I have just said that we have guidelines to tell us when to accept and when not to accept what other people report. Different groups have different guides. To put it another way, different groups recognize different sorts of authority in their dealings with knowledge. Many people require claims to be consistent with the 'testimony' of their own senses. Many people allow claims made in certain special places to override all other considerations - so what it says in the Bible, or in Aristotle, is accepted, whatever other reasons there are against it. On the account I shall be giving of the structure of knowledge, none of these moves is acceptable; but of course I am making a normative claim, I am saying that you ought not to give authority to these kinds of factor; I am not describing what you do, since I have just acknowledged that many people do things that I regard as irrelevant if knowledge is their goal. But that doesn't mean we have an arbitrary choice here. Rather the account I give is meant to be an accurate description of the logical structure of at least a central part of the knowledge all of us have; the normative claims arise from my belief that this description applies to all the knowledge we could have and that therefore the kinds of authority I am rejecting have no reasoned basis in the nature of knowledge, however useful they might fortuitously have been.
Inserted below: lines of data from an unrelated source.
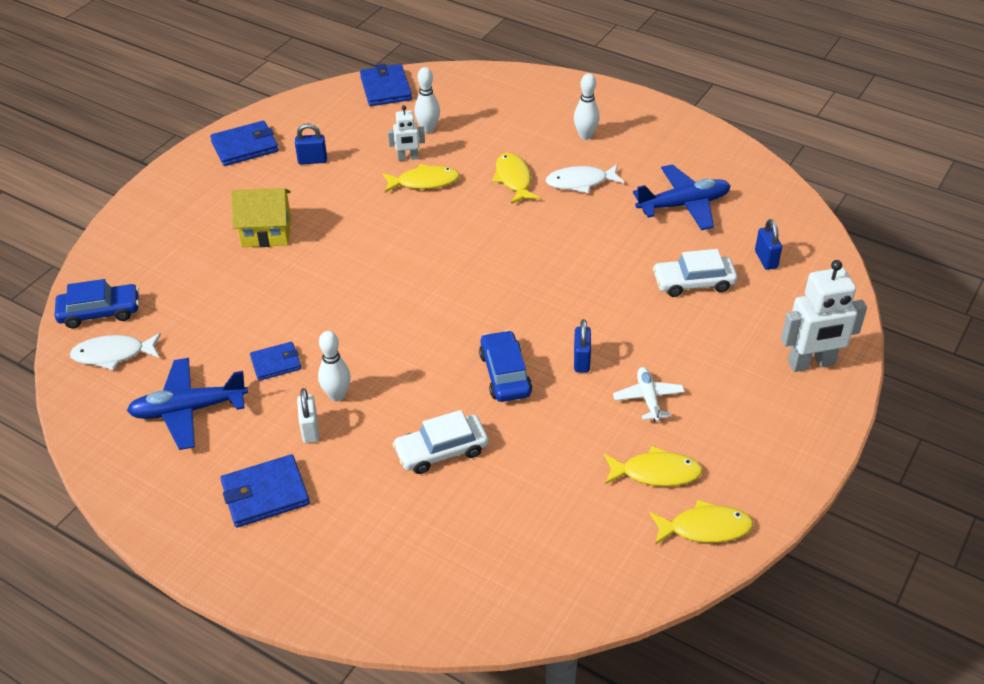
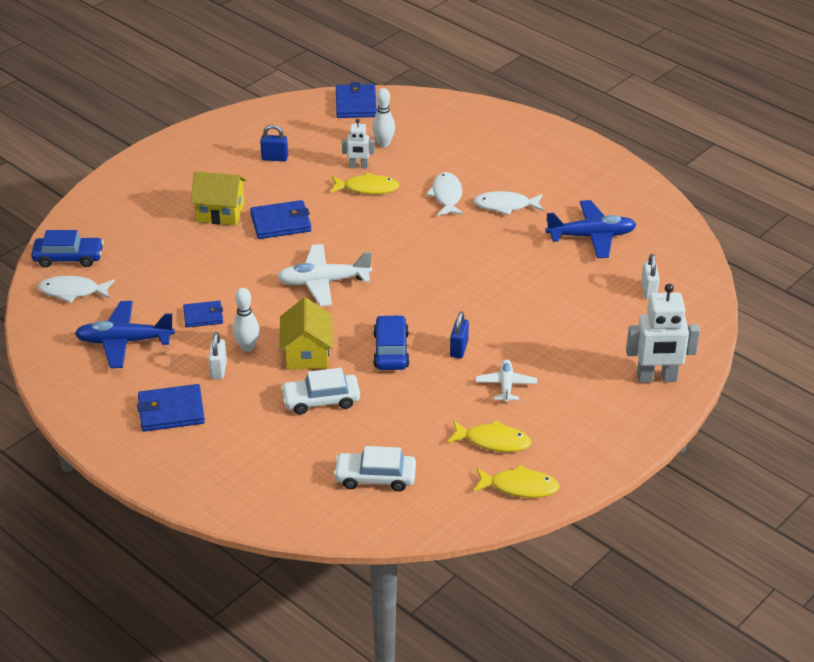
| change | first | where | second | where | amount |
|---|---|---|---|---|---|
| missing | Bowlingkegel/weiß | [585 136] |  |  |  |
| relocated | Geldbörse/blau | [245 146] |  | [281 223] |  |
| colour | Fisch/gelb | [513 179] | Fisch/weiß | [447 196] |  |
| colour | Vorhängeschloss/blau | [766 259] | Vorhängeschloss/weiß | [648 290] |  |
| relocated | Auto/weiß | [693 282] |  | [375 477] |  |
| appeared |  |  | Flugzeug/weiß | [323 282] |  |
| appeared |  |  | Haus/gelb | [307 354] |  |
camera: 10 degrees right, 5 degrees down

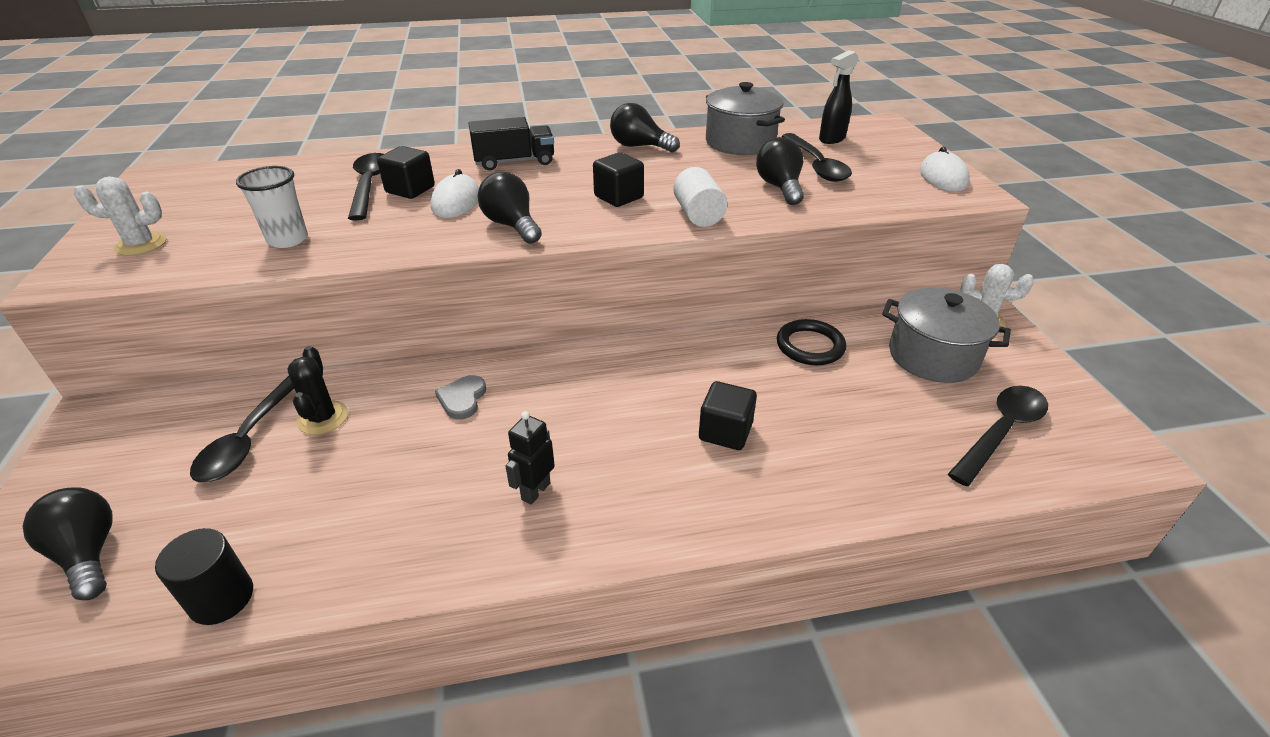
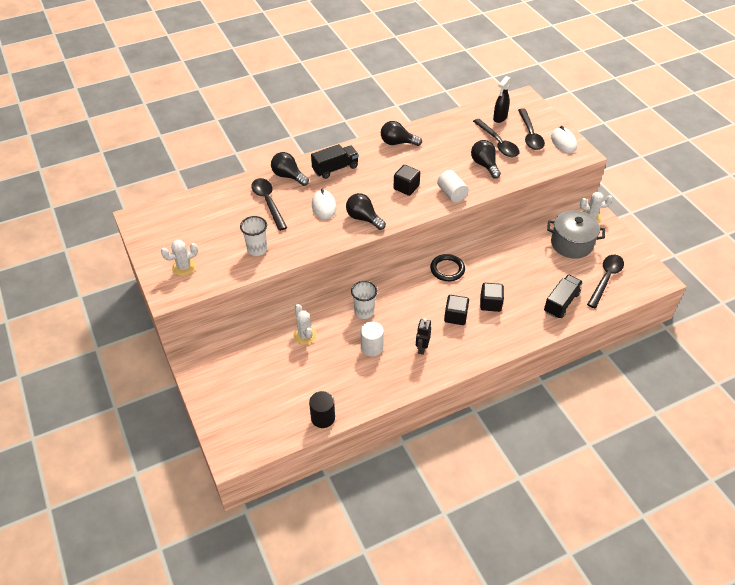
| change | first | where | second | where | amount |
|---|---|---|---|---|---|
| missing | Kochtopf/grau | [740 142] |  |  |  |
| relocated | Kubus/schwarz | [410 190] |  | [455 316] |  |
| relocated | Ring/schwarz | [810 346] |  | [447 269] |  |
| colour | Kaktus/schwarz | [323 418] | Kaktus/weiß | [305 335] |  |
| exchanged | Herz/grau | [462 399] | Becher/weiß | [364 312] |  |
| relocated | Löffel/schwarz | [251 436] |  | [530 135] |  |
| relocated | Glühbirne/schwarz | [89 553] |  | [288 176] |  |
| appeared |  |  | Lastwagen/schwarz | [561 303] |  |
| appeared |  |  | Vollzylinder/weiß | [372 347] |  |
camera: 15 degrees left, 10 degrees up

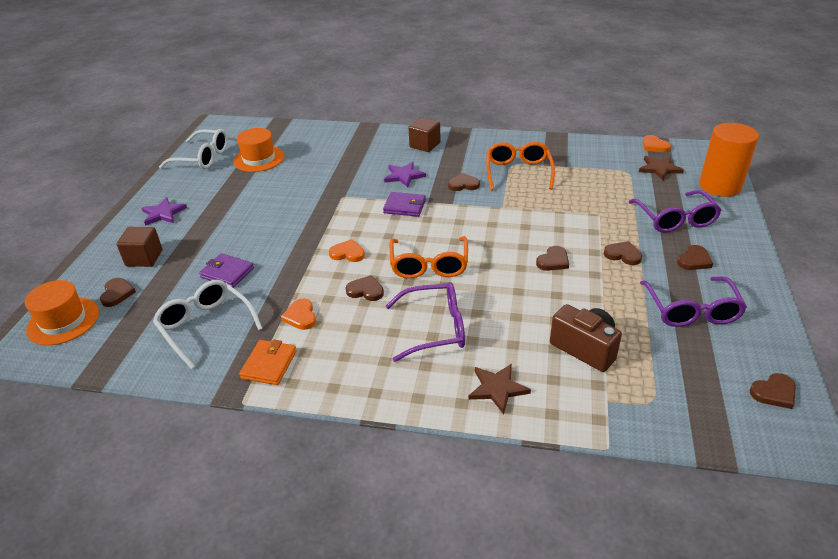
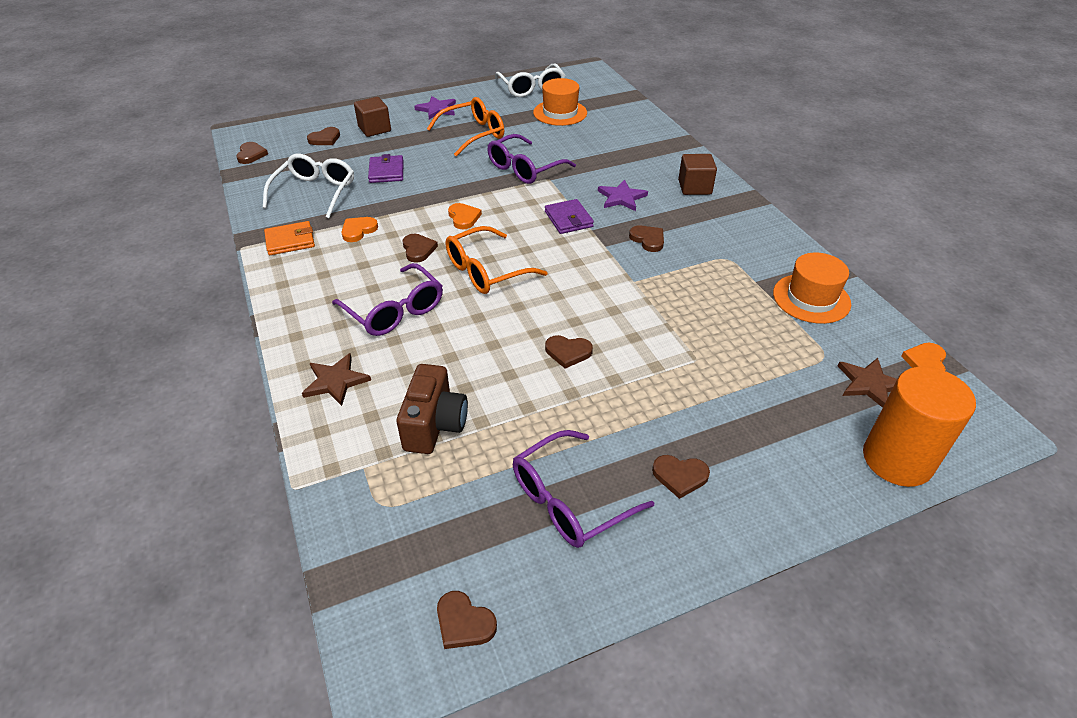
| change | first | where | second | where | amount |
|---|---|---|---|---|---|
| relocated | Brille/orange | [518 172] |  | [473 134] |  |
| relocated | Brille/lila | [675 219] |  | [525 168] |  |
| relocated | Herz/braun | [623 255] |  | [251 155] |  |
| relocated | Hut/orange | [63 321] |  | [811 298] |  |
camera: 55 degrees right, 5 degrees up

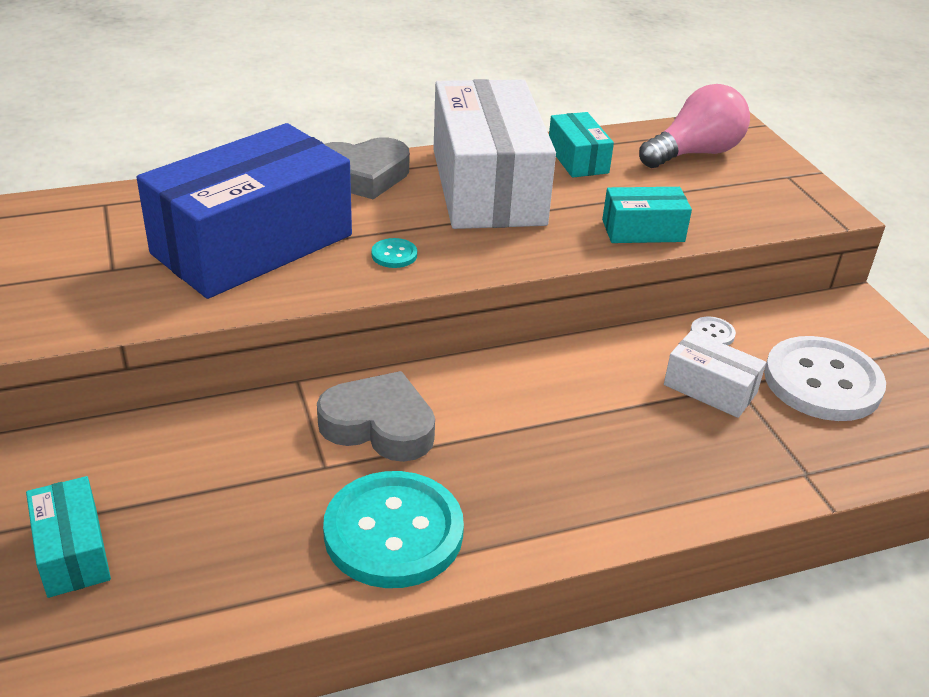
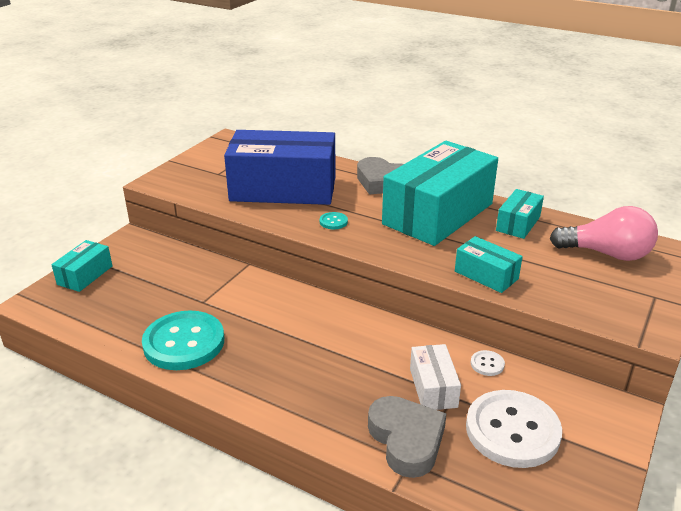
| change | first | where | second | where | amount |
|---|---|---|---|---|---|
| colour | Schachtel/weiß | [487 186] | Schachtel/türkis | [438 214] |  |
| relocated | Herz/grau | [379 425] |  | [406 440] |  |
camera: 50 degrees right, 5 degrees down

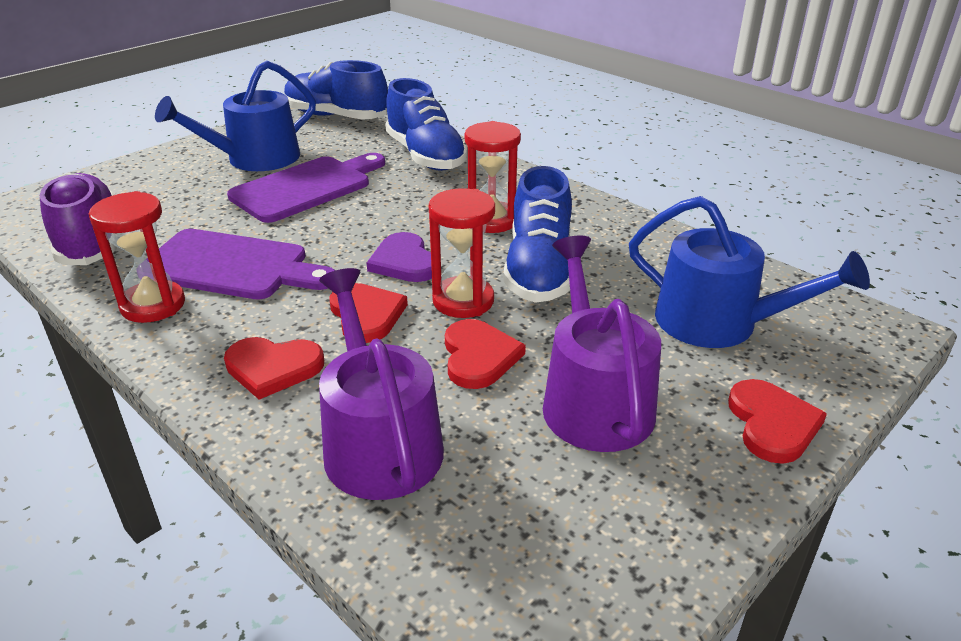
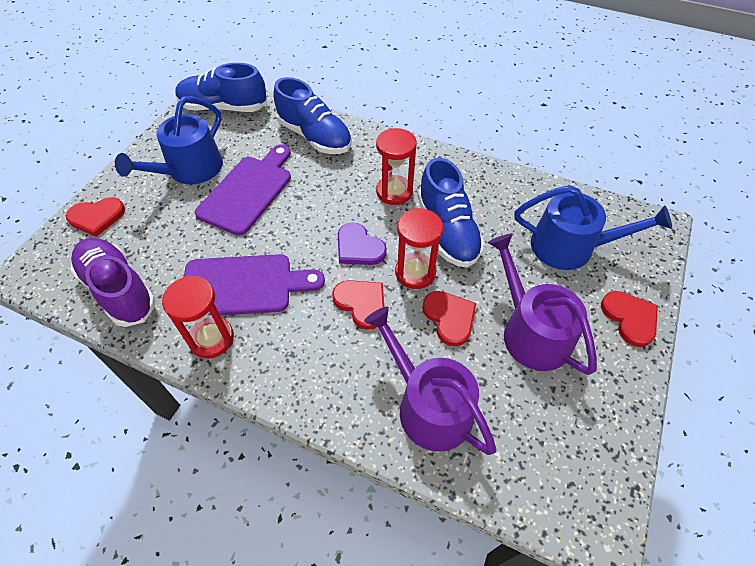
| change | first | where | second | where | amount |
|---|---|---|---|---|---|
| relocated | Herz/rot | [273 368] |  | [97 217] |  |
camera: 20 degrees left, 20 degrees up

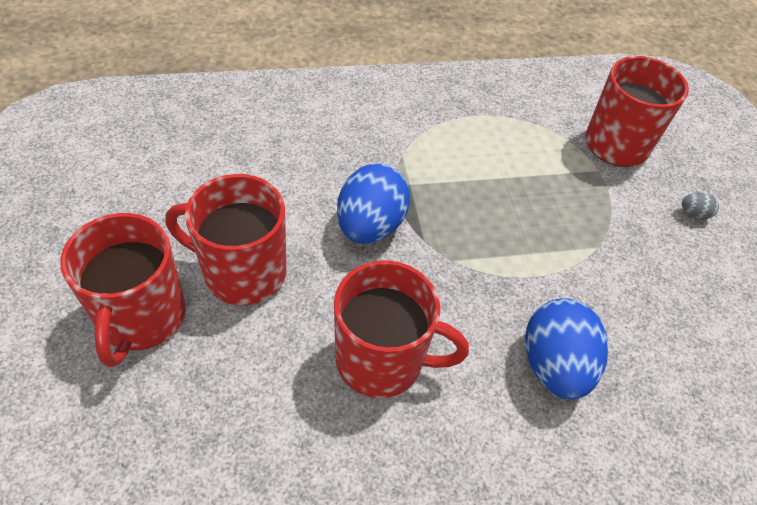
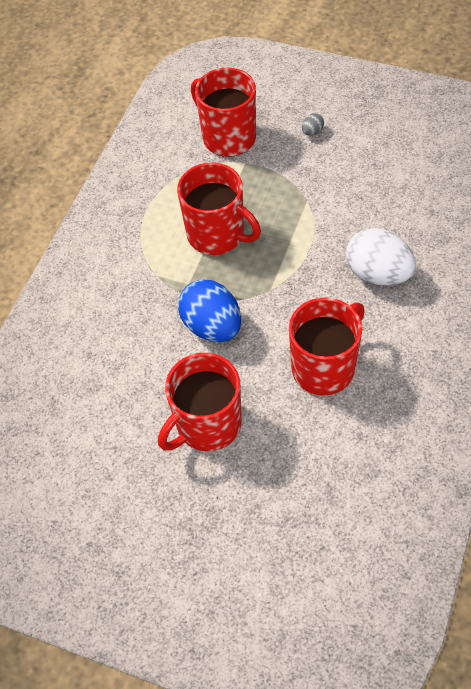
| change | first | where | second | where | amount |
|---|---|---|---|---|---|
| relocated | Tasse/rot | [141 318] |  | [217 235] |  |
| colour | Ei/blau | [554 365] | Ei/weiß | [378 273] |  |
camera: 50 degrees left, 5 degrees up

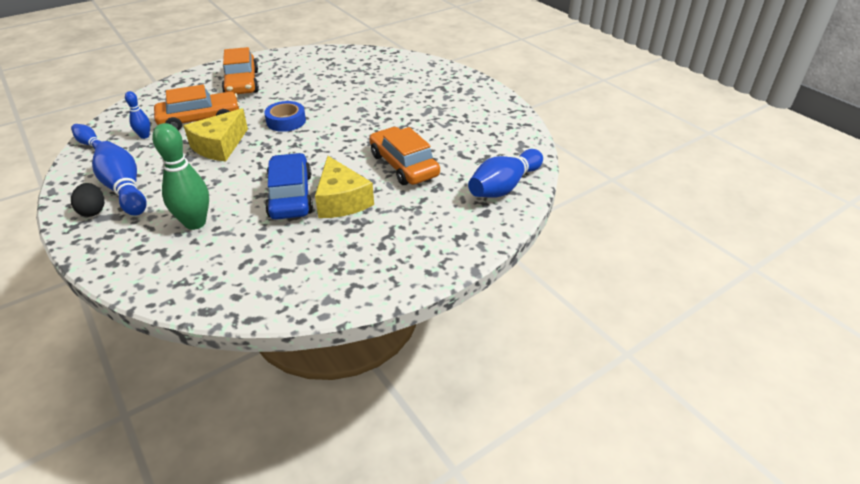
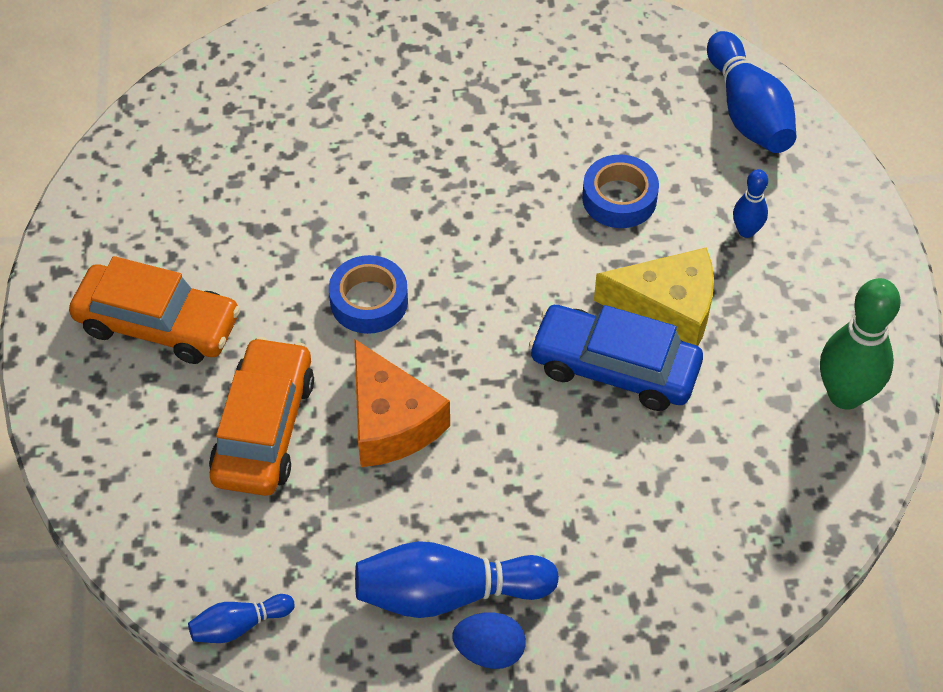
| change | first | where | second | where | amount |
|---|---|---|---|---|---|
| relocated | Bowlingkegel/blau | [144 136] |  | [746 231] |  |
| colour | Käse/gelb | [220 146] | Käse/orange | [391 422] |  |
| relocated | Bowlingkegel/grün | [195 223] |  | [845 395] |  |
| exchanged | Auto/orange | [404 165] | Klebeband/blau | [619 198] |  |
| colour | Ei/schwarz | [93 211] | Ei/blau | [489 651] |  |
camera: 60 degrees left, 15 degrees up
With these preliminaries briefly mentioned, let us move on to giving this description of the logical structure of our knowledge. First we need to grasp a logical distinction. It is, if you like, a numerical distinction: between one and more than one. A proposition can tell us about one individual - a place, person, or thing - or it can tell us about more than one individual. Part of a proposition can pick out one individual - a definite description such as 'the present Prime Minister of Jamaica', or a proper name in context, such as 'Edward Seaga' - or it can introduce more than one into our thinking, like plural noun phrases such as 'capitalist running-dogs'. We can label these contrasts, 'singular' on the one hand, 'general' on the other. When we are dealing with whole propositions we can go on to distinguish several sorts of general statement, or generalization. So we can have a series starting with a logically singular proposition such as 'Today is sunny', and then moving through various generalizations from the weakest, 'existential' generalization, 'At least one day is sunny' (this is the precise content that modern logic gives to English sentences such as 'Some days are sunny') through various proportional generalizations such as 'A few days are sunny', 'Many days are sunny', 'Most days are sunny' or their more sophisticated statistical counterparts like '84% of days are sunny', to the strongest, 'universal' generalization, 'All days are sunny'. Here you can see that the singular statement picks on one particular day; the other statements do not in that way focus on one particular day, since even the existential generalization doesn't tell you which day or days it is talking about. I have indicated the different kinds of generalization we can form and the names I would call them, but for this discussion the two most important kinds are the existential and the universal generalizations.
One small point which is worth getting out of the way is the fact that we can generalize in two contexts, which can be called 'open' and 'closed'. The sentences I have used above about sunny days might well be used in a conversational context in which it was clear that only the last five years at one particular place were in question. They would then be talking about a limited set of just over 1,800 days, and one could go through every day to check on their truth. This sort of context yields closed generalizations; what is called the 'universe of discourse' is finite and enumerable. But in many other cases we generalize about an unlimited set which we could not go through one by one. If we say that aspirins relieve headaches we are talking about a potentially endless stream of aspirins and we are prepared to say of other things that if they were aspirins they would relieve headaches too. In such cases we are using open generalizations; and these cases are the norm.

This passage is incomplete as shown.